Furthermore, the high acquisition cost and scarcity of publicly annotated multi-spectral LiDAR datasets make large-scale supervised training expensive and impractical. To mitigate this, we adopt a cross-domain transfer learning strategy. Our approach explores pretraining on publicly available datasets—including the image-synthetic Sensat point cloud dataset and the single-band LiDAR DALES dataset—to learn generalized point cloud representations, which are then fine-tuned on the target multi-spectral dataset. This enables more efficient convergence and improved performance under data-scarce conditions. The main contributions of this work are as follows:

(1) GSGT-Block: We introduce a learnable gated GraphConv–windowed attention module [31]. This module fuses Graph Convolution and window-based multi-head self-attention through a gating mechanism. As a result, the model captures both global sparse context and local geometric continuity.

(2) DATD Module: We propose a novel Dynamic Aggregation Transition Down mechanism that dynamically adjusts the k-NN stride based on local density.
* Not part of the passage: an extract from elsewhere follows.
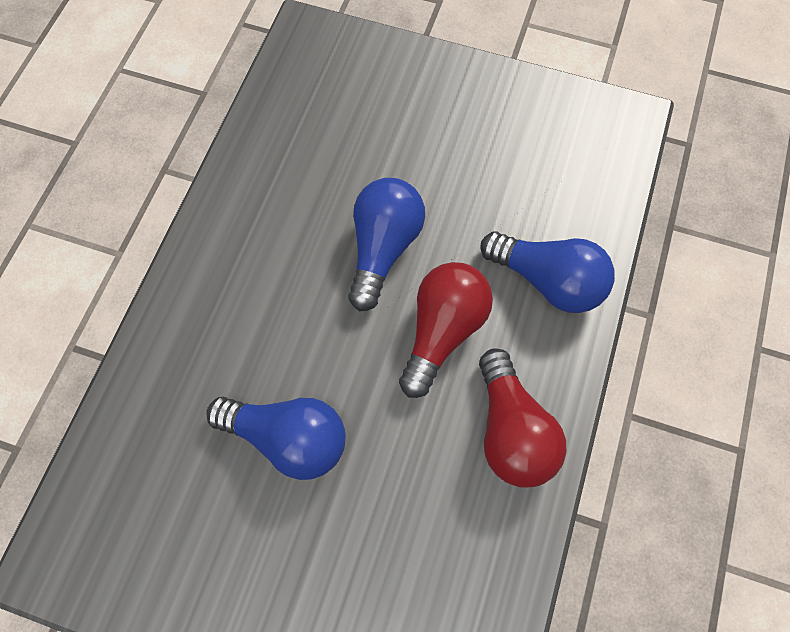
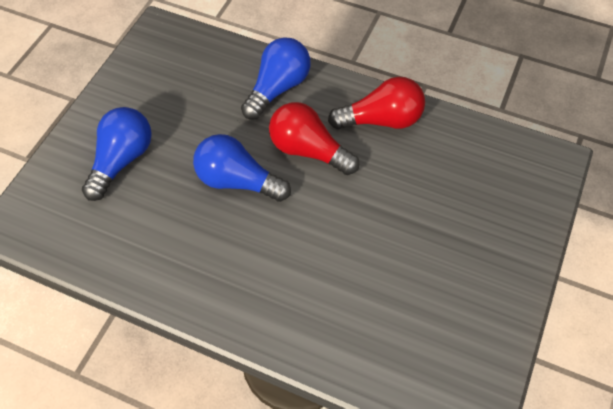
camera: 85 degrees left, 10 degrees down
(288, 439) = (382, 250): blue light bulb -> blue light bulb (122, 161)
It jointly aggregates spatial coordinates and spectral features to preserve macro-context while maintaining micro-structures integrity during downsampling.

(3) Cross-domain Transfer Learning Strategy: To the best of our knowledge, we present the first application of transfer learning from conventional point cloud datasets (DALES and Sensat) to multispectral LiDAR. By fine-tuning with only 30% of target domain data over 30 training epochs, our model achieves an mIoU of 80.28%, demonstrating the efficiency and feasibility of pretraining for low-annotation scenarios.

2. Related Work

2.1. Point Cloud Semantic Segmentation

Because point cloud data are inherently unordered and irregular, traditional deep learning-based approaches typically convert raw point clouds into regularized representations to facilitate network input and processing. Early methods include voxelization and projection [32,33,34]. Voxelization converts the point cloud into a regular 3D grid, enabling standardized network input but incurring exponentially increasing memory and computational costs as resolution rises. Projection-based methods map the 3D cloud data onto 2D planes, which simplifies processing but inevitably leads to the loss of spatial information, thereby degrading classification and segmentation accuracy.
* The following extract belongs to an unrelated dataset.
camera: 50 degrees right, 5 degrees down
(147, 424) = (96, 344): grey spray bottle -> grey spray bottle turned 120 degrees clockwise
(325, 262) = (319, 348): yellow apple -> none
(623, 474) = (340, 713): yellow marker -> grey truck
In recent years, driven by the widespread adoption of point cloud data and rapid advances in deep learning, numerous deep learning-based point cloud processing methods have emerged, achieving significant progress in geometric feature learning and structural modeling. Qi et al. [35] introduced PointNet in 2007, the first end-to-end network operating directly on raw point clouds. It encodes each point via multi-layer perceptrons (MLPs) and uses symmetric functions (e.g., max-pooling) to aggregate global features, ensuring permutation invariance. While effective for object classification, PointNet lacks the ability to capture fine-grained local structures, limiting its segmentation performance in complex scenes. To address this, Qi et al. [36] proposed PointNet++ in 2017, introducing a hierarchical feature-learning mechanism that recursively samples point clouds by distance or density and captures local geometries at multiple scales, thereby significantly enhancing detail representation and improving segmentation performance.

Subsequent research expanded upon this foundation. In 2018, Li et al. and Chen et al. [37] employed self-organizing maps (SOMs) to model spatial distributions and perform hierarchical feature fusion. In the same year, Li et al. [38] introduced PointCNN with the X-Transformation, which converts unordered point cloud features into locally ordered representations, enabling convolution-like operations that improved performance in complex environments. SpiderCNN [39] proposed parameterized convolutional filters based on Taylor expansions and step functions to capture local geometries pattern directly.

Dynamic Graph CNN (DGCNN) [40] further advanced local feature modeling by constructing dynamic graphs over point neighborhoods and employing EdgeConv modules for robust relational learning. KPConv [41] introduced kernel-point convolution directly in Euclidean space with deformable kernels, achieving state-of-the-art segmentation accuracy. RandLA-Net [42], proposed in 2020, combined random sampling with lightweight local aggregation to enable efficient and scalable segmentation on large-scale point cloud datasets.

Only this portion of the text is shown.